Interactive Map Shows Where Monsanto’s Roundup is Sprayed in This State
Even if you can’t stop Monsanto from selling Roundup, you can at least avoid the areas where the herbicide is sprayed – at least if you live in New York City. Ditching glyphosate-doused parks, playgrounds, and picnic areas is now easier with an interactive map available to the public. It has also been presented by a number of activist groups to the New York City Department of Parks and Recreation commissioner, Mitchell J. Silver. Doesn’t your city need a map like this?
The coalition intends to use legal action to stop the spraying of Roundup, but this could be difficult. Through a Freedom of Information Act request, they have learned that the city has applied glyphosate 2,748 times at 2,000 different locations.

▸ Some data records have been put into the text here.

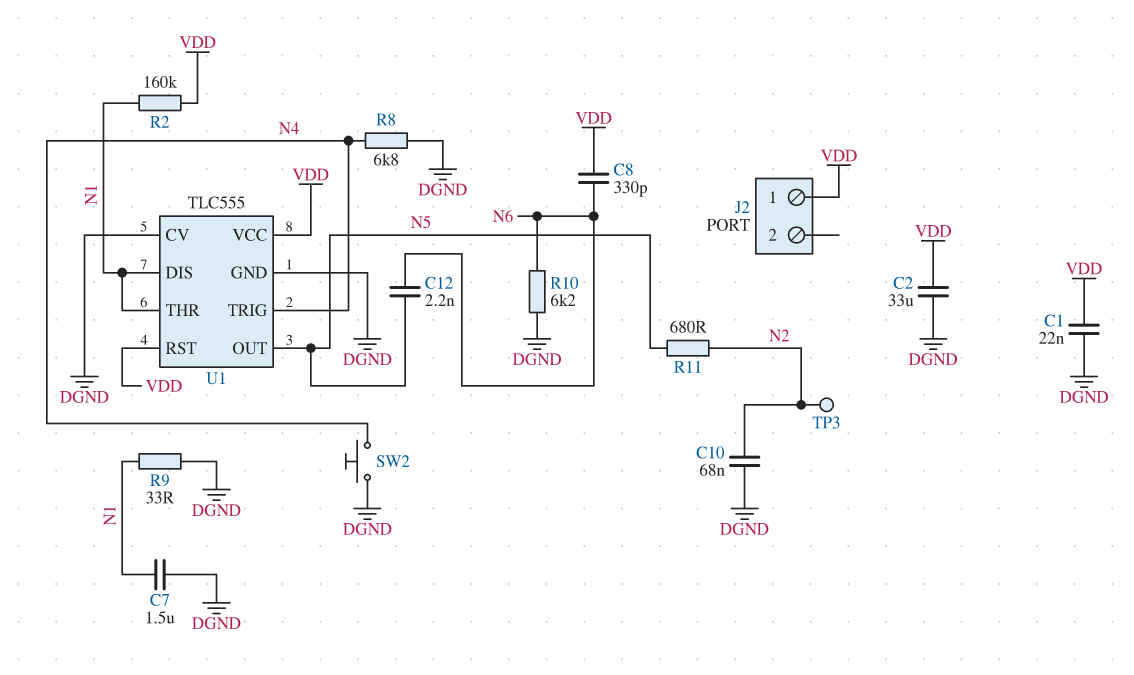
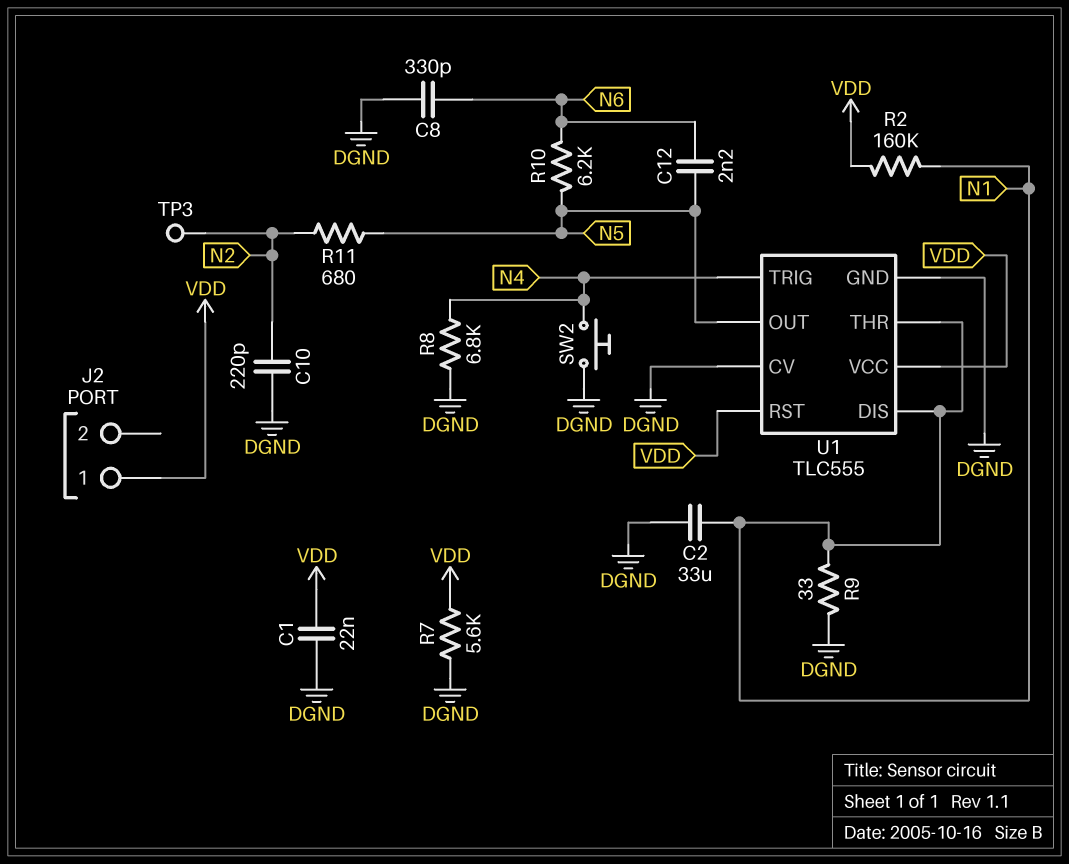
C2: 33uF (DGND, VDD) -> 33uF (DGND, N1)
C7: 1.5uF (DGND, N1) -> none
C8: 330pF (N6, VDD) -> 330pF (DGND, N6)
C10: 68nF (DGND, N2) -> 220pF (DGND, N2)
R7: none -> 5.6k (DGND, VDD)
R10: 6.2k (DGND, N6) -> 6.2k (N5, N6)

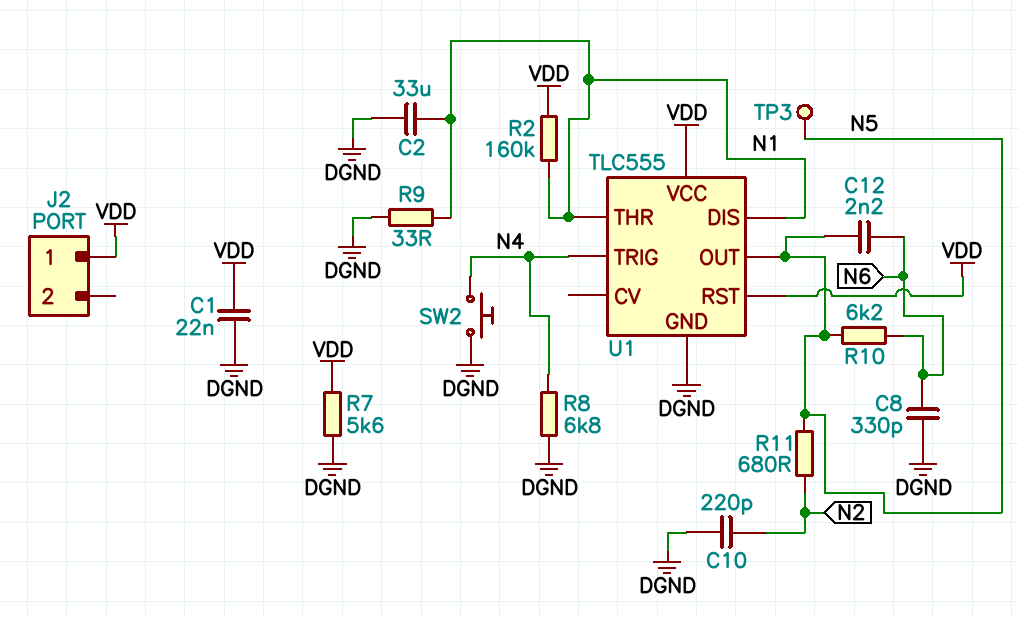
TP3: test point (N2) -> test point (N5)
U1 pin CV: DGND -> none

Data from Central Park and other areas managed by non-profit conservancies have not yet been shared with the public.
The parks department reported 1,300 spraying events in 2013, and the number has doubled since then. Reported overall use of herbicides by volume increased 16 percent in 2014, and glyphosate application by volume saw a 9 percent increase.
The biotech industry claims that glyphosate is applied in tiny amounts to crops, but studies suggest that glyphosate is being used in shocking amounts. The evolution of Roundup-resistant weeds causes increased use of glyphosate. As the Union of Concerned Scientists explains:
“Roundup-susceptible weeds have been replaced by weeds inherently less easy to control with glyphosate. The result has been an increase in overall herbicide use—recently estimated at about 383 million pounds higher than would have been the case without Roundup Ready crops.”
With recent scientific studies indicating that glyphosate is a likely human carcinogen, this is clearly far too much spraying.
Do we really need to be spraying the stuff in parks and picnic areas too?